With these steps, your users can search for dashboards using natural language, finding relevant content based on meaning, not just keywords.

Continue to the tutorial for a detailed, step-by-step implementation guide.

1.Prerequisites & Setup

Now to get started with the tutorial, you’ll need a few things:

A Colab notebook
A Looker instance
Access/credentials to a GCP Project with the BigQuery API turned on
GCP IAM for creating a dataset, tables and creating & executing a BigQuery Remote Connection leverage resources on Vertex

Once those are secured, start by filling in the required variables (you can change the defaults if you’d like):

PROJECT_ID = "" #@param {type: "string"} Replace with your Google Cloud project ID
DATASET_ID = "" #@param {type: "string"} Replace with your BigQuery dataset ID
TABLE_ID = "dashboard_metadata" #@param {type: "string"} Replace with your BigQuery table ID that will store the dashboard metadata
EMBEDDINGS_TABLE_ID = "dashboard_metadata_embeddings" #@param {type: "string"} Replace with your BigQuery table ID that will store the dashboard metadata embeddings
REGION = "us" #@param {type: "string"} REgion for Remote Connection deployment
BQML_REMOTE_CONNECTION_NAME = "dashboard_recommendation_system" #@param {type: "string"} BQML Remote Connection
MODEL_NAME = "dashboard_embeddings" #@param {type: "string"} BQML embeddings remote model name

Assuming you are following along in a Colab Environment, you’ll need to authenticate that notebook to your GCP project:

from google.colab import auth
auth.authenticate_user()

!gcloud auth login

Instantiate the BigQuery client

import google.cloud.bigquery as bigquery
client = bigquery.Client(project=PROJECT_ID)

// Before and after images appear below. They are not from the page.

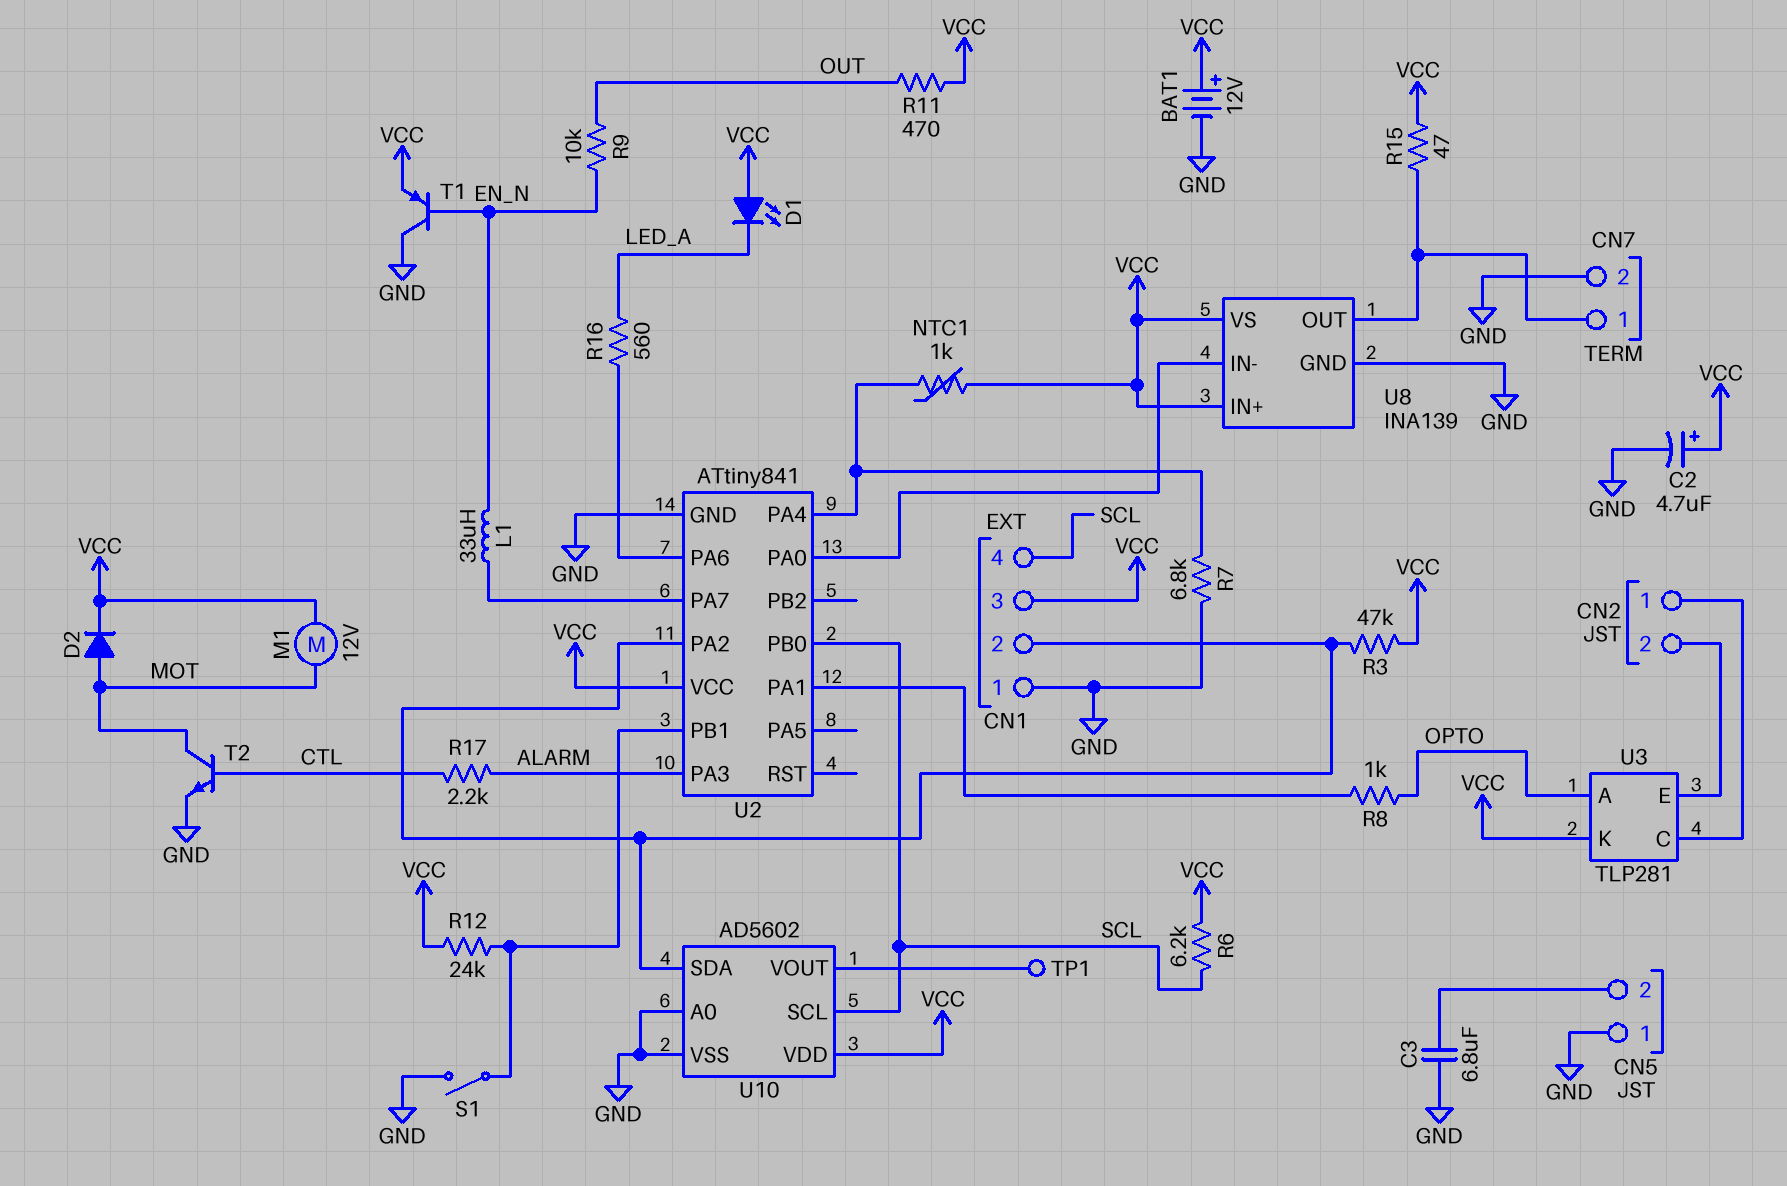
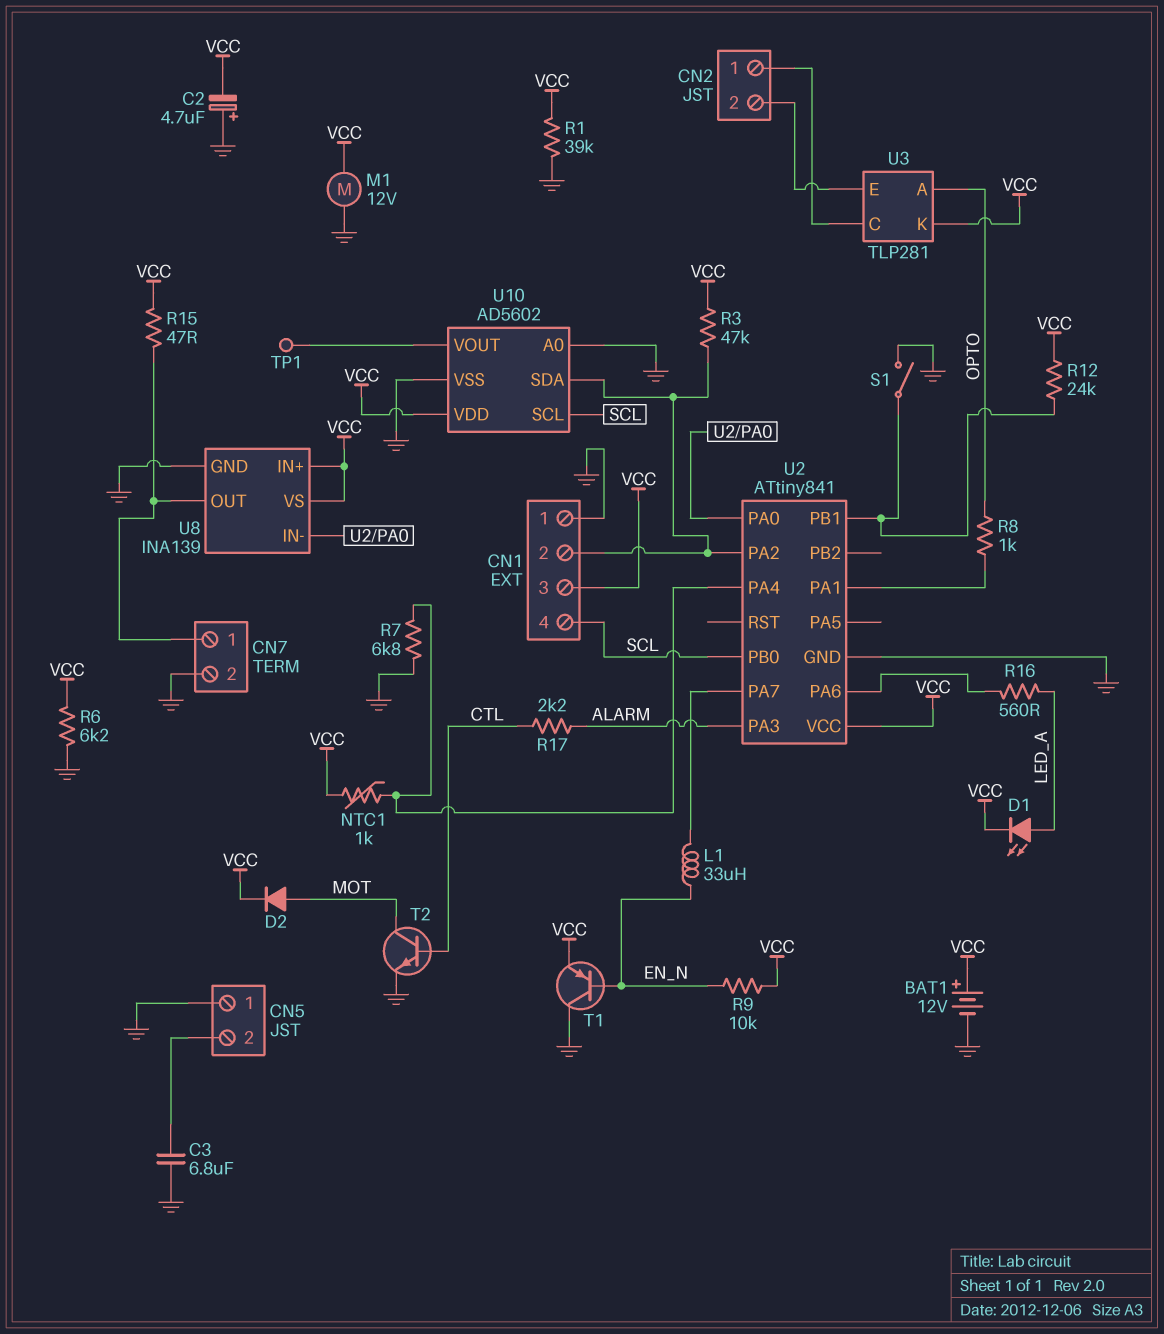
C2: 4.7uF (plus VCC, minus GND) -> 4.7uF (plus GND, minus VCC)
D1: LED (A VCC, K LED_A) -> LED (A LED_A, K VCC)
M1: motor 12V (MOT, VCC) -> motor 12V (GND, VCC)
R1: none -> 39k (GND, VCC)
R6: 6.2k (SCL, VCC) -> 6.2k (GND, VCC)
R9: 10k (EN_N, OUT) -> 10k (EN_N, VCC)
R11: 470 (OUT, VCC) -> none

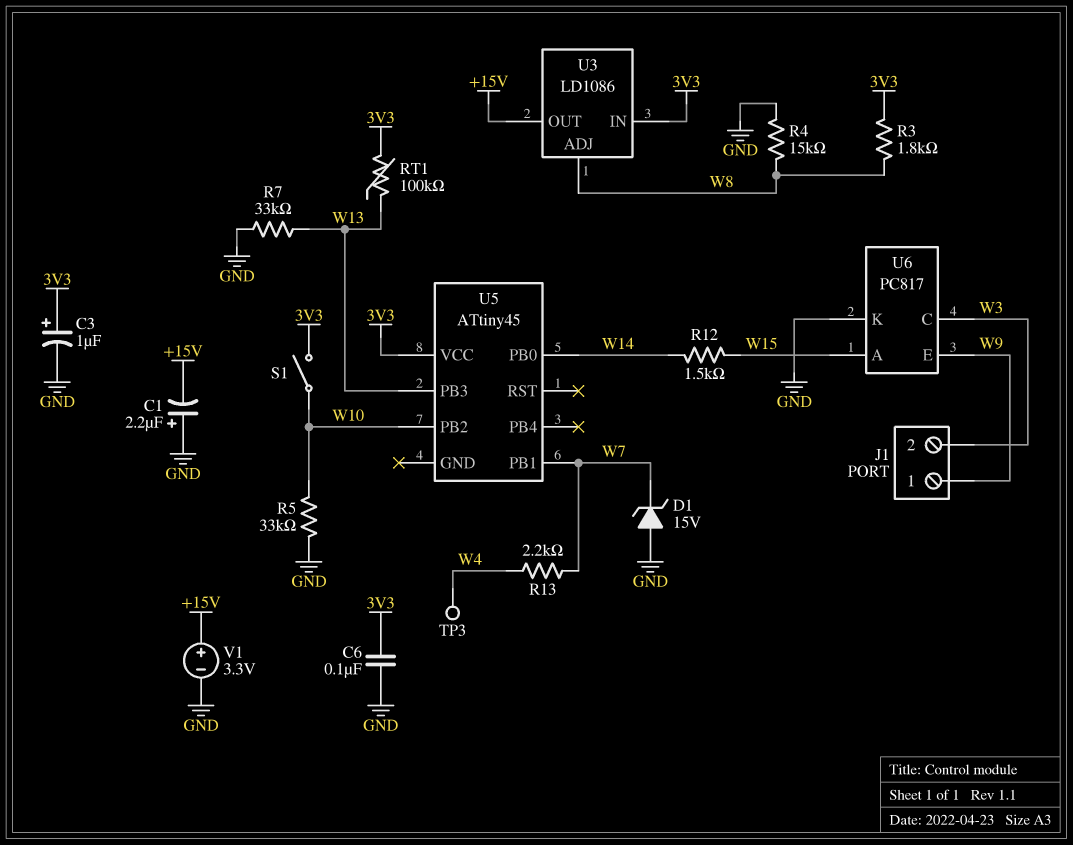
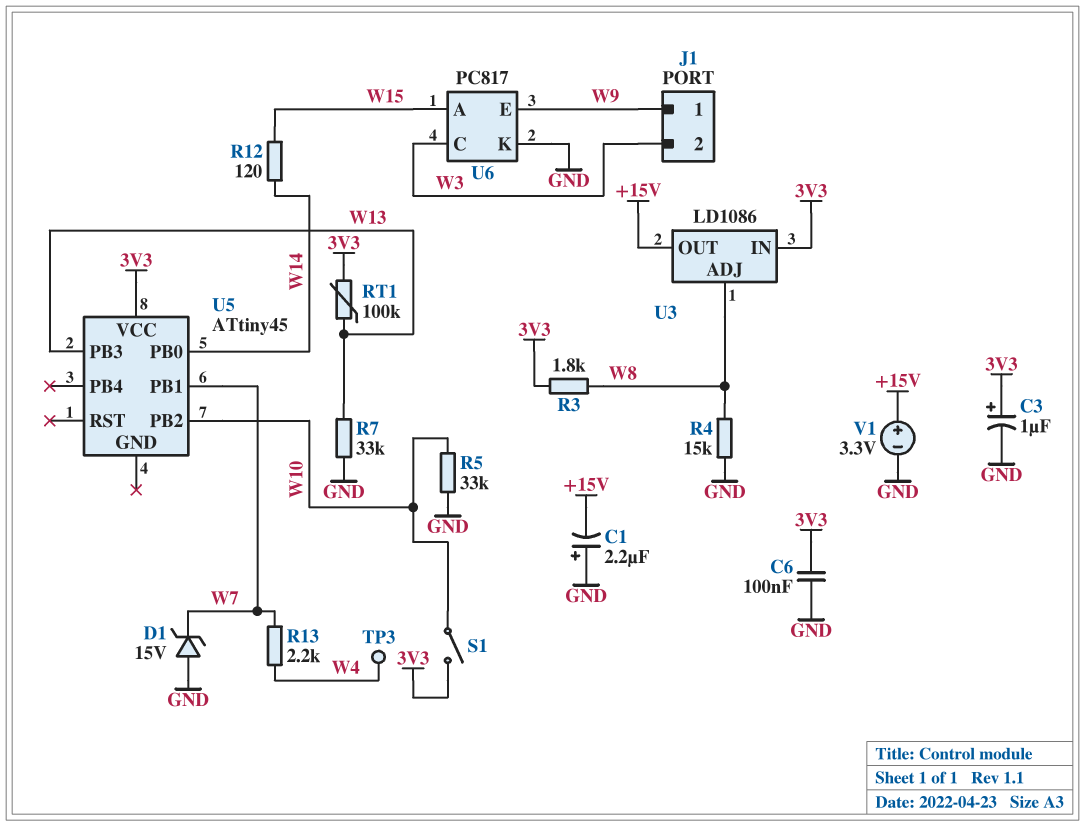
R12: 1.5k (W14, W15) -> 120 (W14, W15)

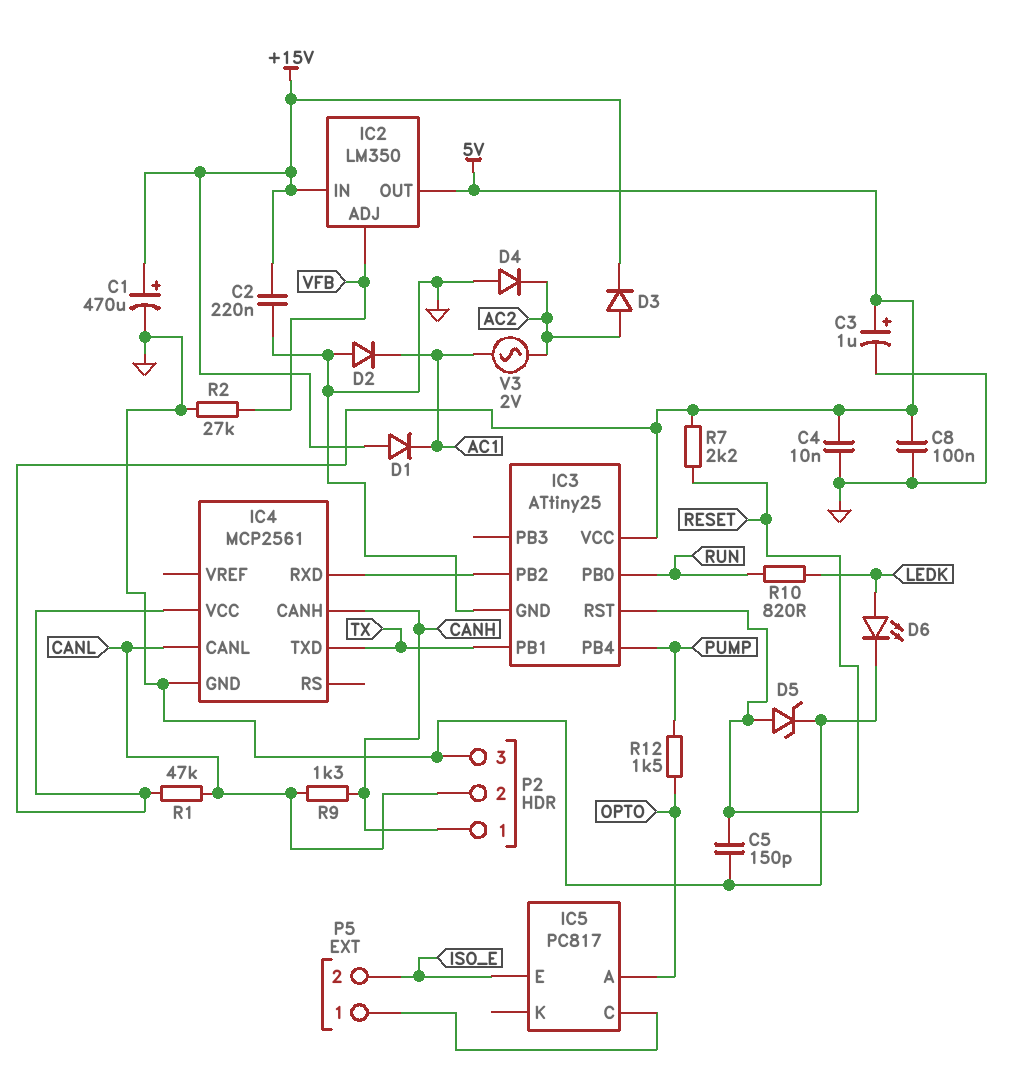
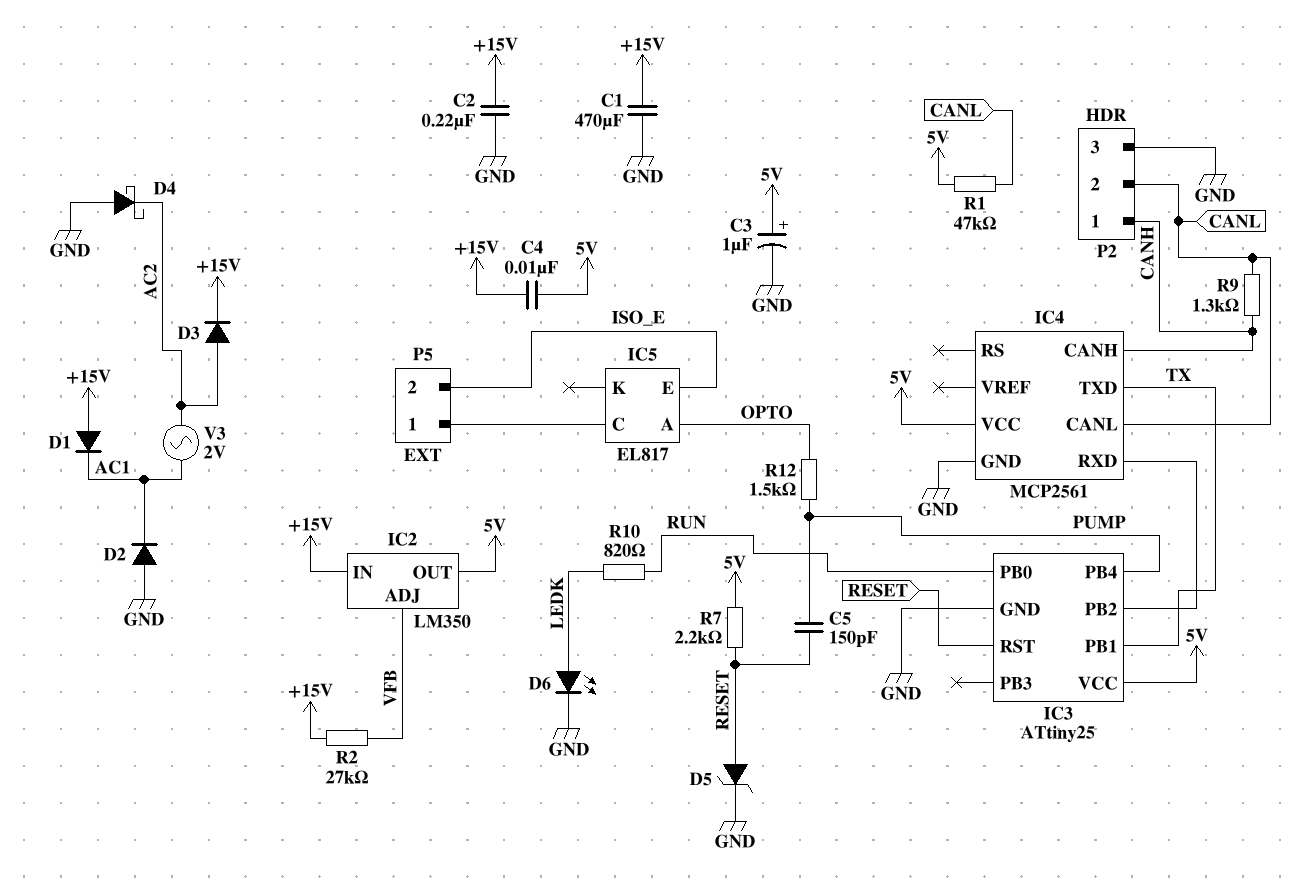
C1: 470uF (plus +15V, minus GND) -> 470uF (+15V, GND)
C4: 10nF (5V, GND) -> 10nF (+15V, 5V)
C5: 150pF (GND, RESET) -> 150pF (PUMP, RESET)
C8: 100nF (5V, GND) -> none
D4: diode (A GND, K AC2) -> schottky (A GND, K AC2)
IC5: PC817 -> EL817
R2: 27k (GND, VFB) -> 27k (+15V, VFB)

Instantiate the Looker SDK

You’ll need a looker.ini file mounted to your Colab Notebook. Please see Looker’s API documentation on the format required here.
You can use config headers to delineate between environments if you plan on running this for multiple Looker instances with different credentials.

import looker_sdk
sdk = looker_sdk.init40('./looker.ini')

2.Search Looker Folders & Save Dashboard ID’s

Now that the Looker SDK is instantiated, let’s find our content. Our first step is to identify where and what. Where do we want to search for content, in a specific folder, across all folders, across multiple instances. What do we want returned, only dashboards, only looks, both? In this tutorial we are focused on two search criteria: folders that exist in the parent folder, and dashboards that live in that folder.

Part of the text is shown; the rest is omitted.